Adults and the Elderly:
Post-menopausal osteoporosis: 1.5 mg daily.
Estrogen-deficiency symptoms: 1.5 mg
For initiation and continuation of treatment of peri- and postmenopausal symptoms, the lowest effective dose for the shortest duration (see also Section 4.4) should be used.
Dosage Schedule (for both indications):
Therapy may start at any time in women with established amenorrhoea or who are experiencing long intervals between spontaneous menses. In women who are menstruating, it is advised that therapy starts within five days of the start of bleeding. Patients changing from a cyclical or continuous sequential preparation should complete the cycle, and after a withdrawal bleed, may then change to Harmogen 1.5mg. Patients changing from a continuous combined preparation may start therapy at any time if amenorrhoea is established, or otherwise start within five days of the start of bleeding.
Harmogen should be given continuously and, in women with an intact uterus, a progestogen is recommended and should be added for at least 12-14 days each cycle. The benefits of the lower risk of endometrial hyperplasia and endometrial cancer, due to adding progestogen, should be weighed against the increased risk of Breast cancer, (See Sections 4.4 and 4.8). Unless there is a previous diagnosis of endometriosis, it is not recommended to add a progestogen in hysterectomised women.
If a tablet is missed it should be taken within a few hours of when normally taken, otherwise the forgotten tablet should be discarded, and the usual tablet should be taken at the next scheduled time. If one extra tablet is taken inadvertently, the usual tablet should be taken at the next scheduled time. There is an increased likelihood of break-through bleeding and spotting when a dose is missed.
4.3 Contraindications
Known, past or suspected breast cancer;
Known or suspected estrogen-dependent malignant tumours, (e.g. endometrial cancer);
Undiagnosed genital bleeding;
Untreated endometrial hyperplasia;
Previous idiopathic or current venous thromboembolism (deep vein thrombosis, pulmonary embolism);
Active or recent arterial thromboembolic disease (e.g. angina, myocardial infarction);
Acute liver disease, or a history of liver disease as long as liver function tests have failed to return to normal;
Known hypersensitivity to the active substances or to any of the excipients;
Porphyria.
4.4 Special Warnings And Precautions For Use
For the treatment of menopausal symptoms, HRT should only be initiated for symptoms that adversely affect quality of life. In all cases, a careful appraisal of the risks and benefits should be undertaken at least annually and HRT should only be continued as long as the benefit outweighs the risk
Medical Examination/Follow Up
Assessment of each woman prior to taking hormone replacement therapy (and at regular intervals thereafter) should include a personal and family medical history. Physical examination should be guided by this and by the contraindications (see Section 4.3) and warnings (see Section 4.4) for this product. During assessment of each individual woman, clinical examination of the breasts and pelvic examination should be performed where clinically indicated rather than as a routine procedure. Women should be encouraged to participate in the national breast screening programme (mammography) and the national cervical screening programme (cervical cytology) as appropriate for their age. Breast awareness should also be encouraged and women advised to report any changes in their breasts to their doctor or nurse, (see “Breast Cancer” below).

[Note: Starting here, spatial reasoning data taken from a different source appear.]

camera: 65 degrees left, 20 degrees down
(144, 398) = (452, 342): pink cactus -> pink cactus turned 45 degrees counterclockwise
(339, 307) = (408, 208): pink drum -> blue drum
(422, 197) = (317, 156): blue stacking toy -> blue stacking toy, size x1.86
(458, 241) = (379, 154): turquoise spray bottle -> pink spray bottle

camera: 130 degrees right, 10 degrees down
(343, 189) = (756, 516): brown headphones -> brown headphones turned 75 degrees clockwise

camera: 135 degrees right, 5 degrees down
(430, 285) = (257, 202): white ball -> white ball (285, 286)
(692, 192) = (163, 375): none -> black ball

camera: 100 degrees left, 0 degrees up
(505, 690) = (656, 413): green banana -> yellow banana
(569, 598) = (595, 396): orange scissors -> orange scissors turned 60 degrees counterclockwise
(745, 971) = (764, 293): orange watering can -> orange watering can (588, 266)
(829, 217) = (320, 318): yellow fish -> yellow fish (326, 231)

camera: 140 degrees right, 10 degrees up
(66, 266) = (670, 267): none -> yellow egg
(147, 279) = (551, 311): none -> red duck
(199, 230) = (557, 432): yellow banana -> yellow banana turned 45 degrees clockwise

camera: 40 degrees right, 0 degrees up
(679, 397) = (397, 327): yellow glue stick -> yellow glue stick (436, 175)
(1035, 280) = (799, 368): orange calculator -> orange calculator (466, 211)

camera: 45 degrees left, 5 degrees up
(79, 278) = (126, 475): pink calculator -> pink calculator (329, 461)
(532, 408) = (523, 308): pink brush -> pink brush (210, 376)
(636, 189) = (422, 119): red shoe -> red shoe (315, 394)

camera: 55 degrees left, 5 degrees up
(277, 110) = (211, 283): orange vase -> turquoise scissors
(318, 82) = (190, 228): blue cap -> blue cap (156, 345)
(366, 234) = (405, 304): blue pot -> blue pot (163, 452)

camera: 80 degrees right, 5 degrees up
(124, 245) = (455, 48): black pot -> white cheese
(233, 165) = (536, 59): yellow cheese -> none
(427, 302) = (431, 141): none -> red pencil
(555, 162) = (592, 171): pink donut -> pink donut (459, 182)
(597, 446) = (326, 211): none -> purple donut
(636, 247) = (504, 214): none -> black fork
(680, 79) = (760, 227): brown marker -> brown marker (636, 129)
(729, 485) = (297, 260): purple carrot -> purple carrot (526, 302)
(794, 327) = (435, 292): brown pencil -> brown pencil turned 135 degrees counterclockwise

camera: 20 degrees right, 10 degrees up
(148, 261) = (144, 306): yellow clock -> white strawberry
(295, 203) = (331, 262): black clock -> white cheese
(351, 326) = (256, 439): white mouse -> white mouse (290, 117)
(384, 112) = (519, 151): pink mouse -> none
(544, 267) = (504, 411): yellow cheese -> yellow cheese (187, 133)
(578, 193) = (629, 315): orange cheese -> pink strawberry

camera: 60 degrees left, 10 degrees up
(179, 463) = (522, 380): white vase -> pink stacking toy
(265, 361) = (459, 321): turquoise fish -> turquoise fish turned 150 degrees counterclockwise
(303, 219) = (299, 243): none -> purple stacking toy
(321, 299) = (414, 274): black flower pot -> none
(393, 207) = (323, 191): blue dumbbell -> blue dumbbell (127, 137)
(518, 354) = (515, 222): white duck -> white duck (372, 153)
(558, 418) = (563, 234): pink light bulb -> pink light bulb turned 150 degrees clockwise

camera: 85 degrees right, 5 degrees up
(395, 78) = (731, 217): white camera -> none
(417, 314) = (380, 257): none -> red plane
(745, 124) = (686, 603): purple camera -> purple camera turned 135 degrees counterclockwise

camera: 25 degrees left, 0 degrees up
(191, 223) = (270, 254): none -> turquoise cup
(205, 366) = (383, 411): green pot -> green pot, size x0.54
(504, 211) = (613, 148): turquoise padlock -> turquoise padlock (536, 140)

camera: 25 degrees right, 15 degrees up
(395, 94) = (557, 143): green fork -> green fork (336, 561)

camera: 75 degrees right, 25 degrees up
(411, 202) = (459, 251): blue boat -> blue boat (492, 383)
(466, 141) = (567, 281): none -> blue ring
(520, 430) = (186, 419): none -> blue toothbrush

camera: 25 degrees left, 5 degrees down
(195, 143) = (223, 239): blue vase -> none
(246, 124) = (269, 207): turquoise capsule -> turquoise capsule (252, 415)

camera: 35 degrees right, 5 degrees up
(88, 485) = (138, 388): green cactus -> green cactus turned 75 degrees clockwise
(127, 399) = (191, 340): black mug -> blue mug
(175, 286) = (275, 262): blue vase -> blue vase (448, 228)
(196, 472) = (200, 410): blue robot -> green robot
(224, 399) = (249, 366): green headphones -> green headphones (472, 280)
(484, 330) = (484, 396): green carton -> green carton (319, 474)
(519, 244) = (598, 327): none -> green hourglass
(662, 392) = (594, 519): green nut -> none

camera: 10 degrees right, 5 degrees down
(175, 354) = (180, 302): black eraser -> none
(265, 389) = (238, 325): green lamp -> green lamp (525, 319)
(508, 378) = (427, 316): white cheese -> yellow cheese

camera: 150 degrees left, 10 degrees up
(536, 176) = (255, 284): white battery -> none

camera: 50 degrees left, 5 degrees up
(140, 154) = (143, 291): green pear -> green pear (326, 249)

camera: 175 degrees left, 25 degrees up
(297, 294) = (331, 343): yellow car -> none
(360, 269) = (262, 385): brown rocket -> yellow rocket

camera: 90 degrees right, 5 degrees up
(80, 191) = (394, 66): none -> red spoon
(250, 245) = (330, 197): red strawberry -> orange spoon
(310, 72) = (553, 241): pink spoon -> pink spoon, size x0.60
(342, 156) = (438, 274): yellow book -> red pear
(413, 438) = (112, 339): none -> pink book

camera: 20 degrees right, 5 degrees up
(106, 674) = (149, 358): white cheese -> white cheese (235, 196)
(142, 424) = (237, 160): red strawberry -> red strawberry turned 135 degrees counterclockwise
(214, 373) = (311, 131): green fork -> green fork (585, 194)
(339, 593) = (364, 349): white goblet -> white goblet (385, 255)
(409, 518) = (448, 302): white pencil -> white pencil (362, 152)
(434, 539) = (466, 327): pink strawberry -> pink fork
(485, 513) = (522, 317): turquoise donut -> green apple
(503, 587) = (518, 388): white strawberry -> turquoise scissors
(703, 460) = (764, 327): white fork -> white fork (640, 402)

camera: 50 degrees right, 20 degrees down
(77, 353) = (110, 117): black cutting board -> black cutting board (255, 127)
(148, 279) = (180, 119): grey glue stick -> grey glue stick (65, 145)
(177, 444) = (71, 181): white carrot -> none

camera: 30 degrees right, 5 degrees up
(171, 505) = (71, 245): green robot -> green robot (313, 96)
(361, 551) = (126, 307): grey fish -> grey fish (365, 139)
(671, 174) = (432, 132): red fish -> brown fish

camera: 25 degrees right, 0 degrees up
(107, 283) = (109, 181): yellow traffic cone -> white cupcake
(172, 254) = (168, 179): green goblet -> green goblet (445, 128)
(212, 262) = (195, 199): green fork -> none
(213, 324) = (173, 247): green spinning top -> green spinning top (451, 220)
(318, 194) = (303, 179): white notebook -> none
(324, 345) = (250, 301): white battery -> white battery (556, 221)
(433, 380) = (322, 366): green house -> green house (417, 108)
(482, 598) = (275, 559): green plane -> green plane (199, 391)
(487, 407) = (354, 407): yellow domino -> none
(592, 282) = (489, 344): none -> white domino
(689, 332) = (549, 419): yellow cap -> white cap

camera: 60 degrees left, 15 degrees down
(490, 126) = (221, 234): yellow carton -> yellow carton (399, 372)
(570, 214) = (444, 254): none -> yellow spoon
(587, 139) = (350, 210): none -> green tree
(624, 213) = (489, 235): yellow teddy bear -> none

Conditions which need supervision:
If any of the following conditions are present, have occurred previously, and/or have been aggravated during pregnancy or previous hormone treatment, the patient should be closely supervised. It should be taken into account that these conditions may recur or be aggravated during treatment with Harmogen, in particular:
Risk factors for estrogen dependent tumours, e.g. 1st degree heredity for breast cancer (see below);
Diabetes mellitus with or without vascular involvement;
Migraine or (severe) headache;
Epilepsy;
A history of, or risk of factors for, thromboembolic disorders (see below);
Systemic lupus erythematosus, SLE;
Liver disorders (e.g. liver adenoma);
Leiomyoma (uterine fibroids) or endometriosis;
Otosclerosis;
Cholelithiasis;
A history of endometrial hyperplasia (see below);
Hypertension;
Asthma.
Reasons for immediate withrawal of therapy:
Therapy should be discontinued in case a contra-indication is discovered and in the following situations:
- Jaundice or deterioration in liver function
- Significant increase in blood pressure
- New onset of migraine-type headache
- Pregnancy
Endometrial Hyperplasia
The risk of endometrial hyperplasia and carcinoma is increased when estrogens are administered alone for prolonged periods, (see Section 4.8). The addition of progestogen for at least 12 days per cycle in non-hysterectomised women greatly reduces this risk (See Section 4.8).
The endometrial safety of added progestogen has not been studied for Harmogen 1.5mg.
The reduction in risk to the endometrium should be weighed against the increase in the risk of breast cancer of added progestogen (See 'Breast cancer' below, and in Section 4.8)
Breakthrough bleeding and spotting may occur during the first months of treatment. If breakthrough bleeding or spotting appears after some time on therapy or continues after treatment has been discontinued, the reason should be investigated which may include endometrial biopsy to exclude endometrial malignancy.
Unopposed estrogen stimulation may lead to premalignant transformation in the residual foci of endometriosis. Therefore, the addition of progestogens to estrogen replacement therapy should be considered in women who have undergone hysterectomy because of endometriosis, if they are known to have residual endometriosis (but see above).
Breast Cancer
A randomised placebo-controlled trial, the Women's Health Initiative study (WHI), and epidemiological studies, including the Million Women Study (MWS), have reported an increased risk of breast cancer in women taking estrogens, estrogen-progestogen combinations or tibolone for HRT for several years (see Section 4.8). For all HRT, an excess risk becomes apparent within a few years of use and increases with duration of intake but returns to baseline within a few (at most five) years after stopping treatment.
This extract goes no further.